EMA 2008 Statistical Machine Translation - Assignment 1
Alex Fraser
Data and pseudo-code from Philipp Koehn's forthcoming SMT textbook.
Implement the EM algorithm for IBM Model 1.
Start with the small toy set and then work on your choice of German/English or French/English:
Your program should output two different things:
- A table containing the word translation probabilities that were learned (note: think of an efficient data structure for such a sparse matrix)
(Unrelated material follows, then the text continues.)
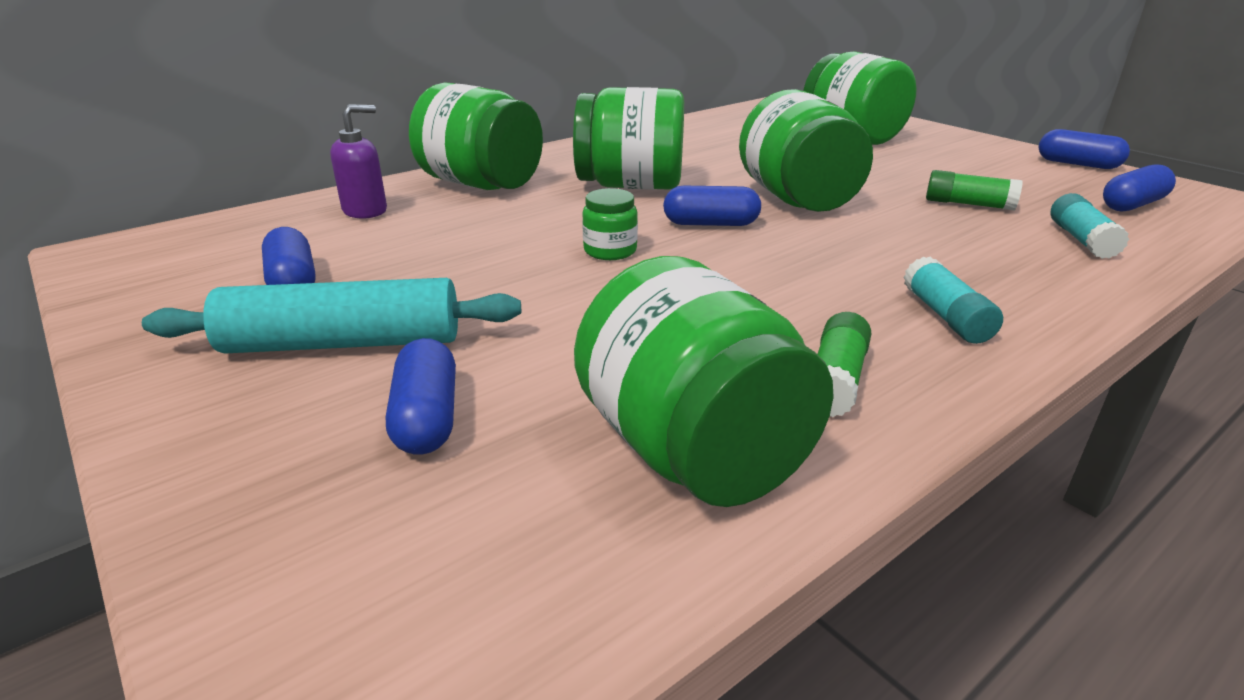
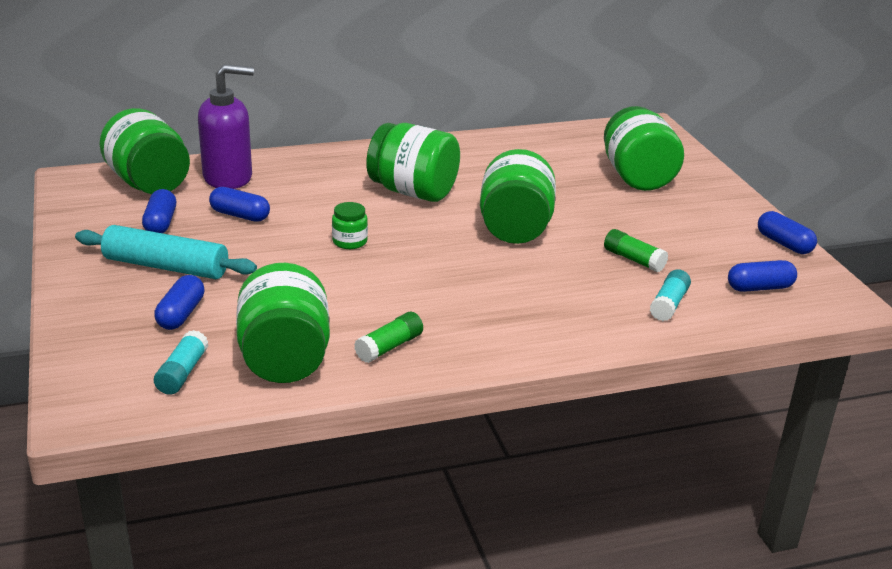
camera: 20 degrees right, 0 degrees up
(365, 211) = (228, 178): purple soap dispenser -> purple soap dispenser, size x1.71
(481, 184) = (314, 170): green jar -> green jar (149, 183)
(710, 224) = (433, 236): blue capsule -> blue capsule (240, 215)
(946, 316) = (497, 330): turquoise glue stick -> turquoise glue stick (182, 373)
- The most likely alignment (the Viterbi alignment) for each sentence pair in the training data
Pseudo-code of EM for IBM Model 1:
initialize t(e|f) uniformly
do until convergence
set count(e|f) to 0 for all e,f
set total(f) to 0 for all f
for all sentence pairs (e_s,f_s)
set total_s(e) = 0 for all e
for all words e in e_s
for all words f in f_s
total_s(e) += t(e|f)
for all words e in e_s
for all words f in f_s
count(e|f) += t(e|f) / total_s(e)
total(f) += t(e|f) / total_s(e)
for all f
for all e
t(e|f) = count(e|f) / total(f)
Study Questions
- Word alignments are usually calculated over lowercased data. Compare your alignments with mixed case versus lowercase. Do you seen an improvement? Where?
- How are non-compositional phrases aligned, do you seen any problems?
- Generate an alignment in the opposite direction (e.g. swap the English and French files (or English and German) and generate another alignment). Does one direction seem to work well to you?
- Look for the longest English token, and the longest French or German token. Are they aligned well? Why?
Advanced Study Questions
- Implement union and intersection of the two alignments you have generated. What are the differences between them? Consider the longest tokens again, is there an improvement?
- Calculate p(e|f) for each sentence
- Are all cognates aligned correctly? How could we force them to be aligned correctly?
- The Porter stemmer is a simple widely available tool for reducing English morphology, e.g., mapping a plural variant and singular variant to the same token. Download a porter stemmer package from the web and apply it to the English. Then compare an alignment with porter stemming versus one without. What are the differences?